To solve the exercise, we need to calculate the left side. I'm still very much a novice and am not very sure how to use the ladder operators... To start, I at least tried to expand the bra-ket:
$$\sum_l^\infty (E_l-E_n)\ \langle l \ |p| \ n \rangle \langle n \ |p| \ l \rangle $$
and tried to insert the p I solved:
$$\sum_l^\infty (E_l-E_n)\ (-\frac{\hbar}{2mw}) \langle l \ |b-b^\dagger| \ n \rangle \langle n \ |b-b^\dagger| \ l \rangle $$
is this correct? If yes, how do I continue? The hint says to probably use $$H|n\rangle=\hbar(n+\frac 12)|n\rangle$$ and I know that $$H|n\rangle=E|n\rangle$$

 

[DrClaude]

To start, I at least tried to expand the bra-ket:
$$\sum_l^\infty (E_l-E_n)\ \langle l \ |p| \ n \rangle \langle n \ |p| \ l \rangle $$

I wouldn't do that right away. I would start by calculating $\langle l \ |p| \ n \rangle$ first, and then consider the absolute value squared.

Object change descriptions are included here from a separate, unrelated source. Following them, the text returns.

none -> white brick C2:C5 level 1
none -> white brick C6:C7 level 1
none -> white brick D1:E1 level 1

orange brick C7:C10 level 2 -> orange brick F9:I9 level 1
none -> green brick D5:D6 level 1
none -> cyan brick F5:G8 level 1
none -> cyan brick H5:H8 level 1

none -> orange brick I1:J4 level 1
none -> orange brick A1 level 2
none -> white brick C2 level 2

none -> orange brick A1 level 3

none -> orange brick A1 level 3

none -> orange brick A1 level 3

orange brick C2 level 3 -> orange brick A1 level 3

and tried to insert the p I solved:
$$\sum_l^\infty (E_l-E_n)\ (-\frac{\hbar}{2mw}) \langle l \ |b-b^\dagger| \ n \rangle \langle n \ |b-b^\dagger| \ l \rangle $$
is this correct? If yes, how do I continue?

Calculate $(b-b^\dagger) |n\rangle$.

 

[chocopanda]

I wouldn't do that right away. I would start by calculating $\langle l \ |p| \ n \rangle$ first, and then consider the absolute value squared.Calculate $(b-b^\dagger) |n\rangle$.

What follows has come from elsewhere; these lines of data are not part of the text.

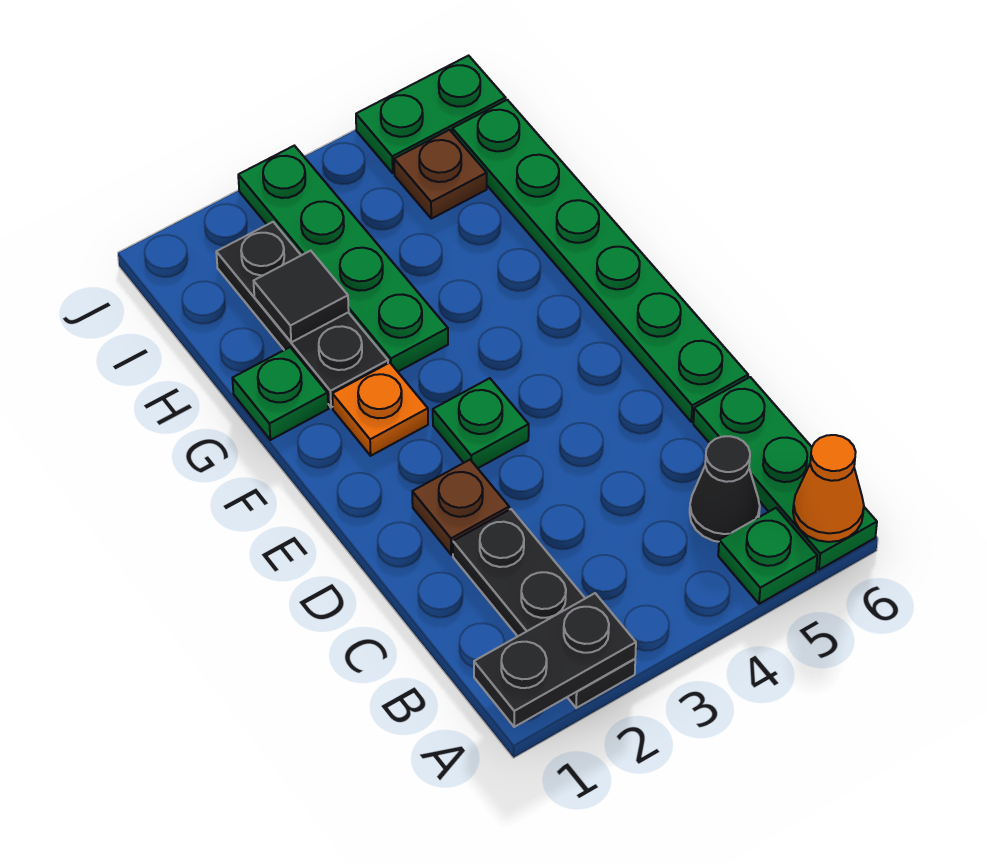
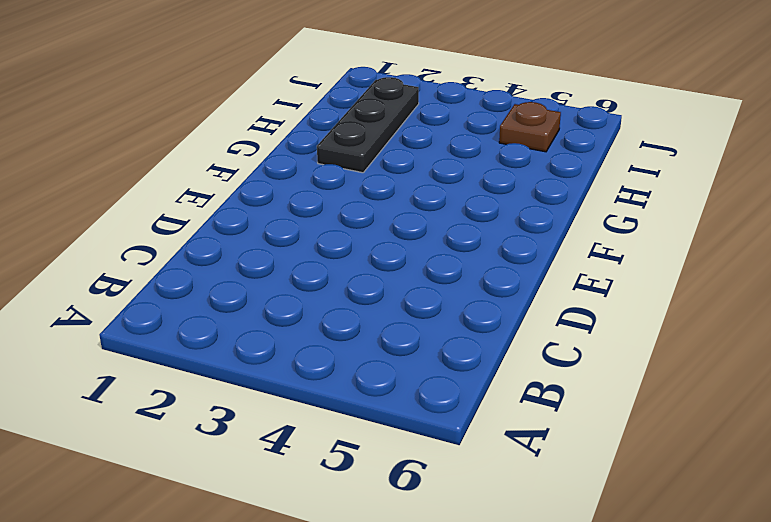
none -> black plate A2:C2 level 1
none -> green plate A5 level 1
none -> green plate A6:C6 level 1

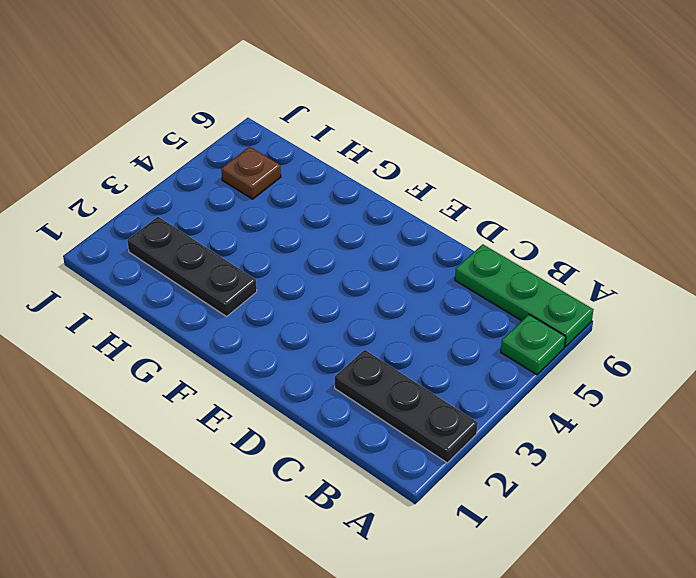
none -> black cone B5 level 1
none -> brown plate D2 level 1
none -> green plate D6:I6 level 1

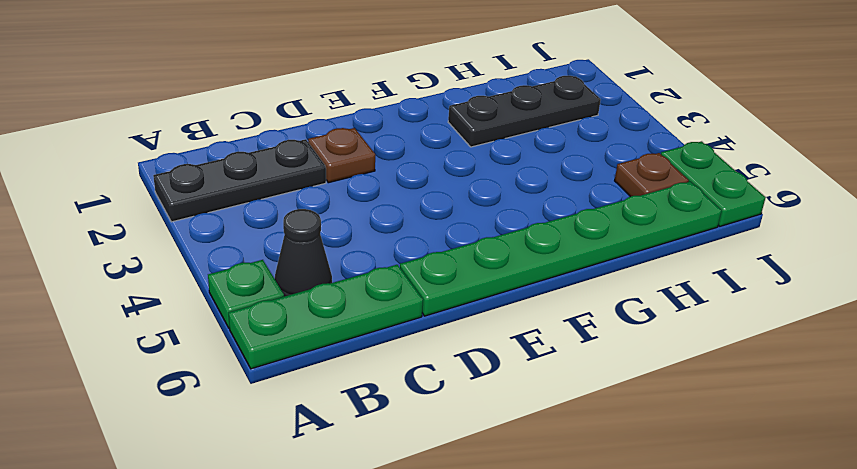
none -> green plate E3 level 1
none -> orange plate F2 level 1
none -> green plate G1 level 1

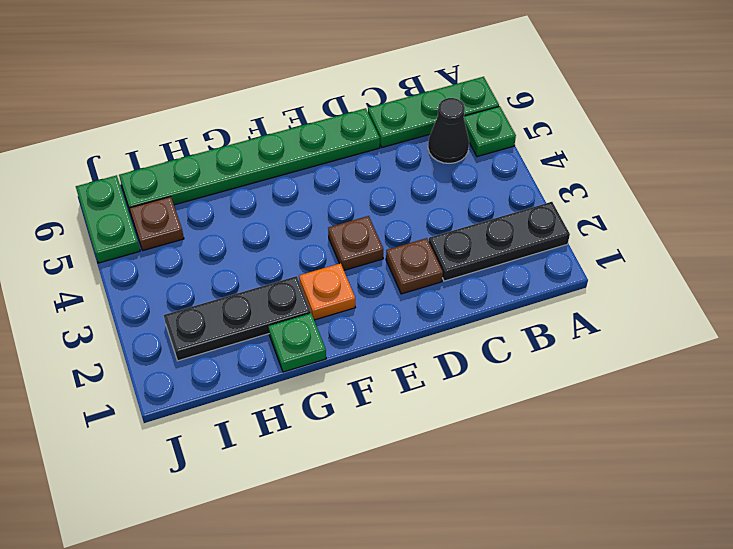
brown plate E3 level 1 -> green plate E3 level 1
none -> green plate G3:J3 level 1
none -> black plate A1:A2 level 2
none -> orange cone A6 level 2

Hello DrClaude, thank you for replying. I tried to do what you suggested:

$$| \langle l|p|n \rangle |^2 = \langle n|p^2|n\rangle = \frac{h}{2mw} (2n+1) $$
That's my result. How would I continue?

 

[DrClaude]

Hello DrClaude, thank you for replying. I tried to do what you suggested:

$$| \langle l|p|n \rangle |^2 = \langle n|p^2|n\rangle = \frac{h}{2mw} (2n+1) $$
That's my result. How would I continue?

That's not correct. How can the bra $\langle l |$ even become $\langle n |$?

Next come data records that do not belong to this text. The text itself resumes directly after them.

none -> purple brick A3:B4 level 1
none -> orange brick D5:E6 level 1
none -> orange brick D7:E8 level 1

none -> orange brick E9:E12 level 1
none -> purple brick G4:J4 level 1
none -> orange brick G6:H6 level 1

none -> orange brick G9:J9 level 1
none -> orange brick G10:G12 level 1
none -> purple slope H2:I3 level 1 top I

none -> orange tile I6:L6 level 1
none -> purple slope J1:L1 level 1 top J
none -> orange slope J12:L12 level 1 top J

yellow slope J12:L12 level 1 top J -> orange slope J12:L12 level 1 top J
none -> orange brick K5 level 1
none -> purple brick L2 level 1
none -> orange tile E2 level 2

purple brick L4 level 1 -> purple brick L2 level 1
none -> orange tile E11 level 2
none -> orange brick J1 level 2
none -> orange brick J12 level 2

As I said, forget the absolute value squared for now. Start by calculating $(b-b^\dagger) |n\rangle$ and then apply that to $\langle l|p|n \rangle$.

 

[vanhees71]

Are you forced to do it in that complicated way? It's simpler to use the commutation relations, $[\hat{x},\hat{p}]=?$, $[\hat{H},\hat{x}]=?$ as well as to think about what's
$$\sum_{i} |\langle n|\hat{O}|i \rangle|^2=?$$
for a general operator $\hat{O}$.